The Politics of Resentment Part I: The Frame Parashat Bo – Exodus 10:1−13:16

When the Eternal One said to Moses, “Go to Pharaoh. For I have hardened his heart and the hearts of his courtiers, in order that I may display these My signs among them.”  (10:1) As I have written previously, we are reading a tale of a battle of Titans, a war between YHWH and the Egyptian sub-gods, and especially Ra, represented by the Pharaoh, himself conceived as a god. In Hebrew, the word רָעָה raʿa means “evil”. Moses, the representative of YHWH, by contrast, is human-all-too-human, rash, an inadequate speaker who stutters, one who fears leadership rather that seeks it, a murderer even if motivated by justice, but also a fugitive from justice. Yet he will emerge as the voice of good in the battle against the sun-god, Ra, the battle against evil, and the battle against Pharaoh.

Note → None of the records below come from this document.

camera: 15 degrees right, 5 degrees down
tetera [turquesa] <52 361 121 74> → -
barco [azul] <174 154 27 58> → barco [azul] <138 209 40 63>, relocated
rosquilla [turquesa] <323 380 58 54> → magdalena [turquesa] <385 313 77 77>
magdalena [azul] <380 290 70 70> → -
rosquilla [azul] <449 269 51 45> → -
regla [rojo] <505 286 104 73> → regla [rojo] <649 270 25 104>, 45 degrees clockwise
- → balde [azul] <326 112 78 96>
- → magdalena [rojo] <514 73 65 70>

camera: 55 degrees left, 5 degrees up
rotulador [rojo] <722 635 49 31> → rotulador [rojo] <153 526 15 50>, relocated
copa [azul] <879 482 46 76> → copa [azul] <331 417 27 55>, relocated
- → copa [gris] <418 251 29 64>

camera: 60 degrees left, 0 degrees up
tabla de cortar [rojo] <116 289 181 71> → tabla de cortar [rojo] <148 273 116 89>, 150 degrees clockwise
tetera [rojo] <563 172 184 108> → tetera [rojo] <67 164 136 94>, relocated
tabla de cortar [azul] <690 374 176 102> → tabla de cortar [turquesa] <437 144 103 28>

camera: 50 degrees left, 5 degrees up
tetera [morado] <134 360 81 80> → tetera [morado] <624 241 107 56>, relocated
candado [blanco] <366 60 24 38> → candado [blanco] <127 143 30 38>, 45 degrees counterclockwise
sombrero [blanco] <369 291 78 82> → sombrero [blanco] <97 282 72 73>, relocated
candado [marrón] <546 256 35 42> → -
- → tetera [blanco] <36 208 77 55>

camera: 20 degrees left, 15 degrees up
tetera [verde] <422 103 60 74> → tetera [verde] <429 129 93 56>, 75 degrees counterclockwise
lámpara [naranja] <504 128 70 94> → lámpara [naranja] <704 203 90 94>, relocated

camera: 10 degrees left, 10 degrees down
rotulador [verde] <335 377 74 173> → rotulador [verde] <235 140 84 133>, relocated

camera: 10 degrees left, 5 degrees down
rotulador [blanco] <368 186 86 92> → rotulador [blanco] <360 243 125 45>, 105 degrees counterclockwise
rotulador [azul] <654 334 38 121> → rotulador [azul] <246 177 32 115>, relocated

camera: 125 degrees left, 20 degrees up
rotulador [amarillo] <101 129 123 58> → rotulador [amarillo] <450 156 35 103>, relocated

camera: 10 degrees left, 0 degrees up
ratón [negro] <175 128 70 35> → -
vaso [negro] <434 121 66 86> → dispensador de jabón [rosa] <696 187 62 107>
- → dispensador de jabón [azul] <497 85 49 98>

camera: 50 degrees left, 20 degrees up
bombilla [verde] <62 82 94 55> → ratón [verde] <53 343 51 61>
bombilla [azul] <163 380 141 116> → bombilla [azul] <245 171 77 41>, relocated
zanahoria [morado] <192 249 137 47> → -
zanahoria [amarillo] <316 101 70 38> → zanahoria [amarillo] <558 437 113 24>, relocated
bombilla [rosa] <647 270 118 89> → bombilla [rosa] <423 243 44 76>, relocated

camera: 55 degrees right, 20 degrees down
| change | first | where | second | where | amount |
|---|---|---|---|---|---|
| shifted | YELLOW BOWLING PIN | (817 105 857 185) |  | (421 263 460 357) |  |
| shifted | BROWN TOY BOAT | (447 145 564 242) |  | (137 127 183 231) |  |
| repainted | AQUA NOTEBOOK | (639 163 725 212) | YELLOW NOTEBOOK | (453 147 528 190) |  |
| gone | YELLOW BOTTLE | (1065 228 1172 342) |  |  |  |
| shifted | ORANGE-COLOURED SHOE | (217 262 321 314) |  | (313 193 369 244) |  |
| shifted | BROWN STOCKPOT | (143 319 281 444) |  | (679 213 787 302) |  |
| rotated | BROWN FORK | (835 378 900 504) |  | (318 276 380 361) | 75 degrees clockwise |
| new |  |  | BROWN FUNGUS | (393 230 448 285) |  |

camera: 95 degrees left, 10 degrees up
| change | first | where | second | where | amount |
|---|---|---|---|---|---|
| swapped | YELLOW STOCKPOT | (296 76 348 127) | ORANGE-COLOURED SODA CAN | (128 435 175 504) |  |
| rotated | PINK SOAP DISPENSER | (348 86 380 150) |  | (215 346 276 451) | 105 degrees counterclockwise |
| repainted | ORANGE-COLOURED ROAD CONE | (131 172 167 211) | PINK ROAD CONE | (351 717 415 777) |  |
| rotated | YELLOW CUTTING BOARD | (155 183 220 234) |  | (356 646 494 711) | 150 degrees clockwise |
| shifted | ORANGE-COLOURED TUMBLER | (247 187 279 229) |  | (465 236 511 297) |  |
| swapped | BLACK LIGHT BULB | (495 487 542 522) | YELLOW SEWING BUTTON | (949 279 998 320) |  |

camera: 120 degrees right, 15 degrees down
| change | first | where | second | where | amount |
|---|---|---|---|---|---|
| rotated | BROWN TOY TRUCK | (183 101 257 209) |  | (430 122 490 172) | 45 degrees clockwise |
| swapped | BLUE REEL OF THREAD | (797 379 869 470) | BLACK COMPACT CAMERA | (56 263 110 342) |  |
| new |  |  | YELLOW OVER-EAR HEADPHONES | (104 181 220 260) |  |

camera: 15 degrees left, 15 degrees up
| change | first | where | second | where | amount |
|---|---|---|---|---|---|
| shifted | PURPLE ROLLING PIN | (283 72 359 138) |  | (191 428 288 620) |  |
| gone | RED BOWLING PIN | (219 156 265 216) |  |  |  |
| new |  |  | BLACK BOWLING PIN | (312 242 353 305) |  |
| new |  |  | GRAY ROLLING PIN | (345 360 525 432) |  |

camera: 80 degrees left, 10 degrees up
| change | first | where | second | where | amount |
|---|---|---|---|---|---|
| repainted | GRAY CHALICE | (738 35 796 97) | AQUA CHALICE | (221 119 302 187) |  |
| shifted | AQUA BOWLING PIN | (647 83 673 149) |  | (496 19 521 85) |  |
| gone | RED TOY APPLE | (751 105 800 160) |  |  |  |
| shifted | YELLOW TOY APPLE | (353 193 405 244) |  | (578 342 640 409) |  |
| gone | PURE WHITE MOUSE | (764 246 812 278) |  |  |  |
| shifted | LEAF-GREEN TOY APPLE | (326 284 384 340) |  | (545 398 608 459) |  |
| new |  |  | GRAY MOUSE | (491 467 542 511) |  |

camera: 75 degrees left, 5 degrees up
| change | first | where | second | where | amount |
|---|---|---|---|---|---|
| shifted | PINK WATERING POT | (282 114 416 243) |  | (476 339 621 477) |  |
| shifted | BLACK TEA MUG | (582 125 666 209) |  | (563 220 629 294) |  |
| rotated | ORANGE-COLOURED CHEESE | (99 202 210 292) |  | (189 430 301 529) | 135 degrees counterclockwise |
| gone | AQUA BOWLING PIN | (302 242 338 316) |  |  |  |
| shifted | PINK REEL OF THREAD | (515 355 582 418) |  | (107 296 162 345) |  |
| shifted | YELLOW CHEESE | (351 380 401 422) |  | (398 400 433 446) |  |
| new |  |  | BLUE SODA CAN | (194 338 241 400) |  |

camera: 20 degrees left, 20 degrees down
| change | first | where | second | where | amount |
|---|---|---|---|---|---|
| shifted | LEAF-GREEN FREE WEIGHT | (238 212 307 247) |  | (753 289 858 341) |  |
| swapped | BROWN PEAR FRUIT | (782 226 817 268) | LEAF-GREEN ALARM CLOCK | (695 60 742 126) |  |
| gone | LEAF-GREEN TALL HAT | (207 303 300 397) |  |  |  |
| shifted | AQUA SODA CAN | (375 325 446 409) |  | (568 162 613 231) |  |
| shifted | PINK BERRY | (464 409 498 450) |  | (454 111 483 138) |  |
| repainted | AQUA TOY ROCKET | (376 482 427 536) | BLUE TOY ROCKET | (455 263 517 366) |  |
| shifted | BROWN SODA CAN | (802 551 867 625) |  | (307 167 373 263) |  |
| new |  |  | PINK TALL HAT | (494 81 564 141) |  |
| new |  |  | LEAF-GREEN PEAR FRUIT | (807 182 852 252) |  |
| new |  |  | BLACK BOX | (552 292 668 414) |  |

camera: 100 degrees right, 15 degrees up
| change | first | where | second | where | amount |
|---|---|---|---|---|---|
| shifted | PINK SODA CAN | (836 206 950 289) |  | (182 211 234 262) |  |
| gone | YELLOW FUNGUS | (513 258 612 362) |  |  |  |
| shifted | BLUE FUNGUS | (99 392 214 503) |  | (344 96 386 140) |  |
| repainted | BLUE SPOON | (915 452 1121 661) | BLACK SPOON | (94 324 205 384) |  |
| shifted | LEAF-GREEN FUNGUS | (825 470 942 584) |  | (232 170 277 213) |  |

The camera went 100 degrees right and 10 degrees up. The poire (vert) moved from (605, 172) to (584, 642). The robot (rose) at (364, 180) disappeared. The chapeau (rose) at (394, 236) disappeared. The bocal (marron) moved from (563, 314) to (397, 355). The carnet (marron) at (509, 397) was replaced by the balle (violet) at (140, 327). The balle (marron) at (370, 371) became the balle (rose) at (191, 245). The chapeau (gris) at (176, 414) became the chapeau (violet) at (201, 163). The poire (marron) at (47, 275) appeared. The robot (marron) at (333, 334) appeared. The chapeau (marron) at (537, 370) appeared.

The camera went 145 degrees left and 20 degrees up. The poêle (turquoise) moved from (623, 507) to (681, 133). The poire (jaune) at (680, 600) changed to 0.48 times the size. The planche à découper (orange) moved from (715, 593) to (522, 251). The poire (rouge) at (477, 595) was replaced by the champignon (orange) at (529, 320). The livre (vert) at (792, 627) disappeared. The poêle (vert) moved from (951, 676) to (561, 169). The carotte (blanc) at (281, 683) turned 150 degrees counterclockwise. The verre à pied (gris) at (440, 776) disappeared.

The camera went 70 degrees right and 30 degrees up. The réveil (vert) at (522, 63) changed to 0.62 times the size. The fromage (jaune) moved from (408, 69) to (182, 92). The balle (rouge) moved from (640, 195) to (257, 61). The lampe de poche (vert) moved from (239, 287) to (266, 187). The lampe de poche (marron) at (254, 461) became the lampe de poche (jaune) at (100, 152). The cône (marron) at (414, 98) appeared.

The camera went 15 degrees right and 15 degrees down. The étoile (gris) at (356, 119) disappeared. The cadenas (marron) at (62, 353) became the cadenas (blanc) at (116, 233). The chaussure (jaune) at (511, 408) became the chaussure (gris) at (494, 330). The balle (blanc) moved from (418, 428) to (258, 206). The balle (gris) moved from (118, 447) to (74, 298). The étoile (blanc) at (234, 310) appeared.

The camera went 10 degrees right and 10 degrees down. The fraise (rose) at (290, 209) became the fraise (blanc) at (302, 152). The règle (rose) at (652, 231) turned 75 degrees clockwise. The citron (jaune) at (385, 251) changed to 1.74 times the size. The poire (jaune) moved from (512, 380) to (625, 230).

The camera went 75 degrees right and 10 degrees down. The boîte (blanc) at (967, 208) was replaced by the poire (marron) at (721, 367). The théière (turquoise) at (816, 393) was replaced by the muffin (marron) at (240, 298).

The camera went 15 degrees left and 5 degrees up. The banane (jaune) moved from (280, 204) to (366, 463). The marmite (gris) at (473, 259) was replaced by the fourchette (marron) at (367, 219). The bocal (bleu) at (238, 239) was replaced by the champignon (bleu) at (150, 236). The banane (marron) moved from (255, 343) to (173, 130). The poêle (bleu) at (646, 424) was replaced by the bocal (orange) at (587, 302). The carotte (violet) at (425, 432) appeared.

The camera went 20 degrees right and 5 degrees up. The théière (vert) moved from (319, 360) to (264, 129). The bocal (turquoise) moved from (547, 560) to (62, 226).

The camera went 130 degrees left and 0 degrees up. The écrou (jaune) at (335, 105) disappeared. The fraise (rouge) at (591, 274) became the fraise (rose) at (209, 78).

The usual question is why God took ten plagues to finish the job. Why not do it in one sweeping action? The usual answer is that the plagues were primarily a teaching tool to demonstrate that: a) YHWH was the greatest power in the world and to have everyone accept that proposition; b) the Israelites should restore their belief in God, but not just in a God of power, but a God for all time who would reveal Himself more fully as history unfolds. Hence, the importance of the tenth plague, as we shall see.

However, in this blog explicating the divine purpose of the plagues is not my goal. Rather, I want to zero in on why Pharaoh resisted for so long and resisted in the way that he did. God may say that he dragged out the whole process instead of just wiping the Egyptians from the face of the earth to show His power for the whole world and for all time. God may take credit for hardening Pharaoh’s heart. But if God was now YHWH, the God that will reveal Himself over the course of history, how can God claim omniscience, claim that He knew in advance how Pharaoh would respond and was responsible for that response? The problem is not only omniscience but human freedom. In any case, those are not my questions. My question is why did Pharaoh “cooperate” even if God deliberately dragged out the fight?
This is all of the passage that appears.